For over seventy years Superman has enriched the culture of the world’s people. One of the character’s biggest draws is his alter-ego of Clark Kent. The “man” in Superman, Clark Kent is the average Joe… he just happens to wear tights underneath his suit. There have been many interpretation of him over the years. Which one is best is anybody’s guest, but they are all wildly different.

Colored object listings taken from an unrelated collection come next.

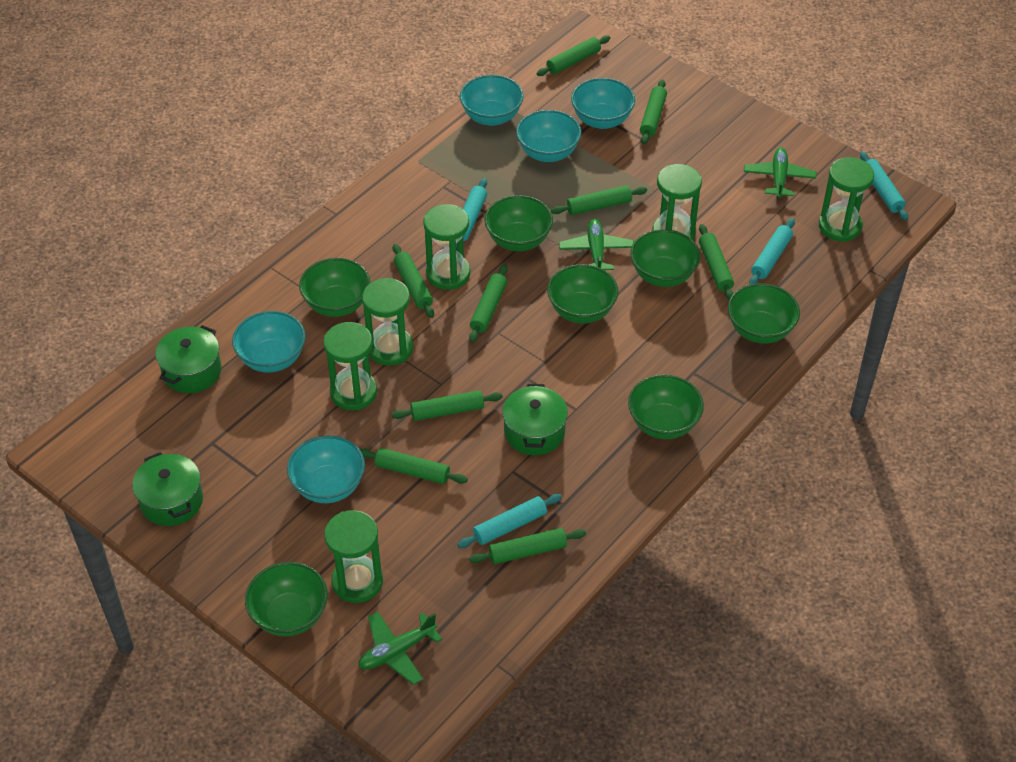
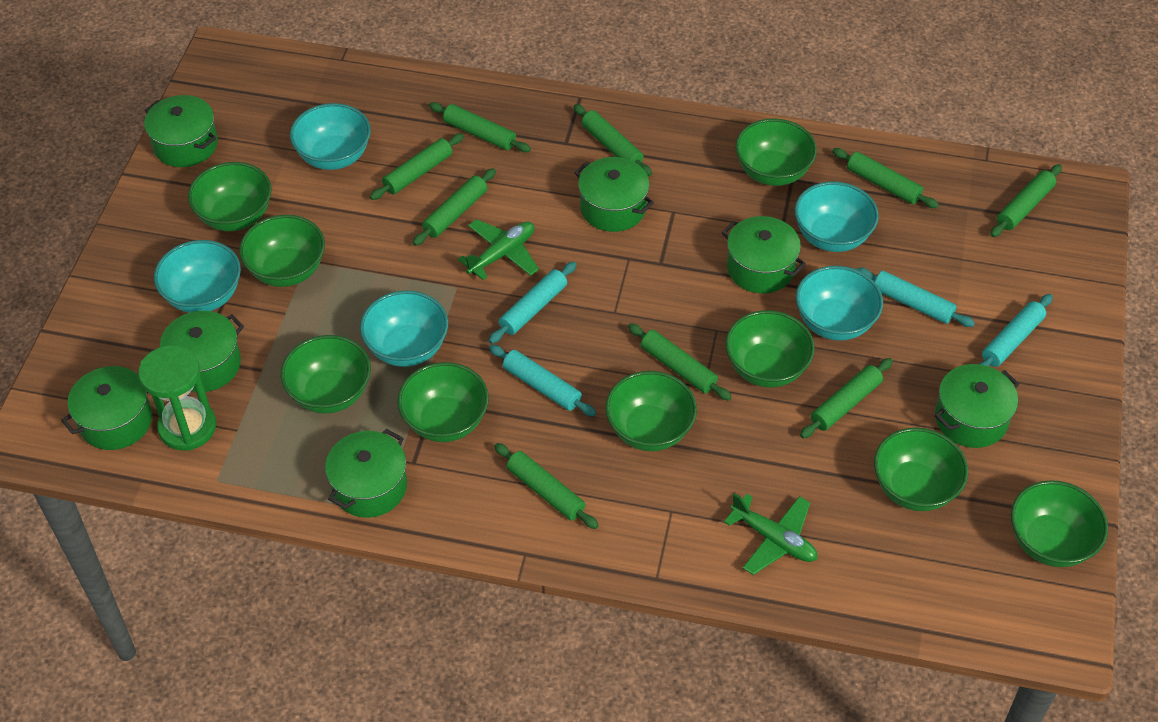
green bowl: 7 -> 9
green hourglass: 6 -> 1
green plane: 3 -> 2
green pot: 3 -> 7

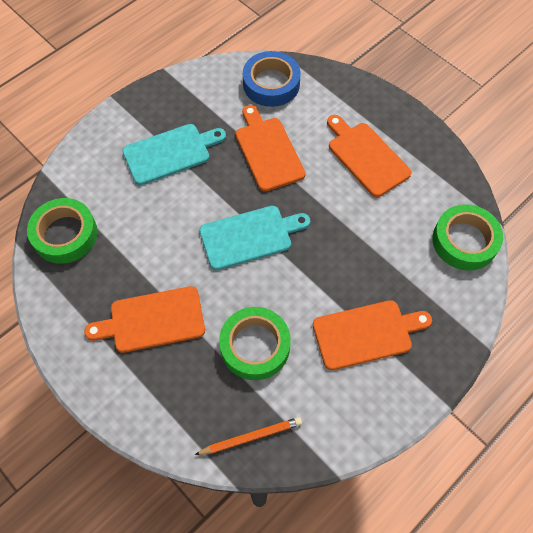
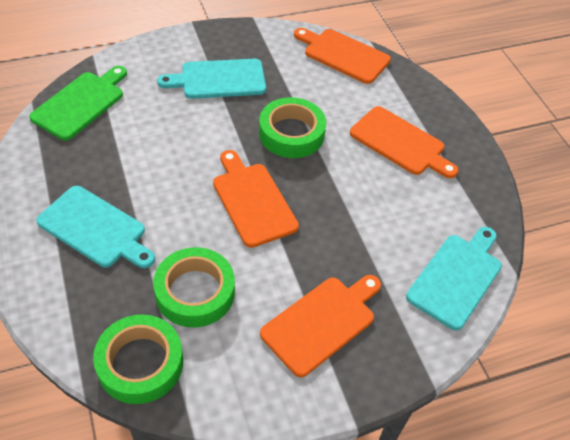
blue tape: 1 -> 0
green cutting board: 0 -> 1
orange pencil: 1 -> 0
turquoise cutting board: 2 -> 3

Pre-Crisis/Movie Clark Kent
Before the revamping of the character during 1985’s Crisis on Infinite Earths Clark Kent took the “mild” in “mild-mannered reporter” a little too seriously. In leafing through a Superman comic book of the Curt Sawn era one could expect to see Clark pass out from an exhausting car ride, or run screaming for a loose monkey. Naturally, these turncoat tactics were usually a ruse to get away and turn to Superman or a misinterpreted reaction to Kryptonite. That didn’t make them easier to swallow, however. When Lois would go out on a pity date with Clark we were always left wondering why? This must have been especially confusing to children who picked up the comics after watching The Adventures of Superman in which George Reeves’s Clark Kent generally had more screen time than Superman and was more apt to get the big scoop than Lois Lane! Luckily, a little kid named John Byrne saw the show and liked the interpretation. When he got a job at DC Comics he decided to make some changes.
The Byrne Clark Kent
When DC did a hard reboot of the character in 1985 they hired on John Byrne to retell the origin of the Man of Steel. This included several revamps on the Clark Kent character. Gone were the deaths of his adoptive parents the Kents. Also gone was his career as Superboy. In this version, Clark Kent was just plain old Clark Kent until his senior year of high school. Gone also was the wimpy, ineffective Clark. This Clark Kent walked into the Daily Planet and stole Lois Lane’s Superman interview by giving himself the exclusive. This interpretation of Clark Kent was used in pretty much every comic book and Superman work outside of comics throughout the eighties and nineties. Notable users were Lois & Clark: The New Adventures of Superman and The Death of Superman. Before this interpretation ran its course Lois Lane found out who Clark really was and they were married. A couple decades of moving the character forward made many fans long for the good old days, and thus a final interpretation of Clark Kent proved to be the most innovative (and retro) of all.
Clark Kent on Smallville
On The CW drama Smallville Tom Welling plays Clark Kent, teenage superhero who’s recently discovered he’s more than simply a mortal man. The show insisted Clark not appears in costume, fly, or be known as Superman throughout the show’s run. This didn’t mean many comic book elements couldn’t be introduced on the show however. Lex Luthor, as in the silver age comic books, was Clark’s best friend and closest confidant. Instead of Lois Lane, Clark was in love with Lana Lang, the girlfriend of the pre-crisis character Superboy. Many familiar faces have shown up on Smallville such as Jimmy Olsen, Perry White, Lois Land, The Martian Manhunter, Braniac, Bizarro, and Mr. Mxyzptlk to name a few. The most interesting thing about this interpretation of Clark is his moments of selfishness. Unlike other versions of the character, this Clark Kent is strictly a teenager with all the negatives that suggests. While he is a selfless hero, teenage over-reaction has never been as shocking as when practiced by a superhero.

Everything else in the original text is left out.